サンプル(過去記事より)

WEEKLY 2025年3月2日号

米国株式市場はとりあえず天井を付けたか

Stocks Look Played Out. It’s Time to Shift Some Assets Abroad.

割安な海外市場に目を向ける時

S&P500指数は一時年初来マイナス

Spencer Platt/Getty Images

米国株の幸福な状態は長く続かなかった。

大統領選挙後から好調だった米国株式市場はトランプ大統領の就任日以降に陰りが見え始め、S&P500指数は28日の午前には年初来でほぼ横ばいとなった。さらに悪いことに、米国の株価指数は欧州やアジアの株価指数に年初来で出遅れることになった。これは、トランプ政権による規制緩和や減税への期待が薄れ、関税問題や失業などの懸念に取って代わられたためだ。トランプ大統領の目標はアメリカを再び偉大にすることかもしれないが、少なくとも投資家にとっては、その政策は米国以外への投資の回帰につながった。

エドワード・ジョーンズのシニア・グローバル投資ストラテジストであるアンジェロ・クルカファス氏は、「米国は例外だとするシナリオは行き過ぎていたかもしれない」と語り、2024年の米国市場が好調で、それ以外の国々が相対的に低調だったため、「海外株の売りに振り子が振れ過ぎた」と付け加えた。

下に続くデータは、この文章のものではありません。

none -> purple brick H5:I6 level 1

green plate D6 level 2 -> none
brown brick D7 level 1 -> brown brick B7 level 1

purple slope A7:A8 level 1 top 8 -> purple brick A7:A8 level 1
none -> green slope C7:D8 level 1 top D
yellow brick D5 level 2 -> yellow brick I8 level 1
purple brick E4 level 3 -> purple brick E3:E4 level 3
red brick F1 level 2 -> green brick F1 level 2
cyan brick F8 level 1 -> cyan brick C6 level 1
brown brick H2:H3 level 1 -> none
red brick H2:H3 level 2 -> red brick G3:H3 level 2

米国株の売りはまだ始まったばかりかもしれない。先週の主要株価指数の動きを見ると、S&P500指数は1.0%下落して5954.50となり、ナスダック総合指数は3.5%安の1万8847.28となった。ダウ工業株30種平均は下落を免れ、1.0%高の4万3840ドル91セントで引けた。小型株のラッセル2000指数は1.5%安の2163.07で週末を迎えた。

米国株一人勝ちの状況が変わるか

先週の米国市場でも、人工知能(AI)関連株を買い上げてきた動きの巻き戻しを皮切りに、米国株優位の継続を否定する動きが見られた。堅調な業績発表にもかかわらず半導体大手のエヌビディア<NVDA>の株価は27日に8.5%下落したが、これは同社と他のマグニフィセント・セブン(M7)銘柄の見通しについて市場が興奮し過ぎていたことを示唆している。現在、パッシブ運用でインデックス投資を行っている投資家でさえ、AIの波に乗るハイテク株の比率を不健全なほど高い水準に放置しているように感じられる。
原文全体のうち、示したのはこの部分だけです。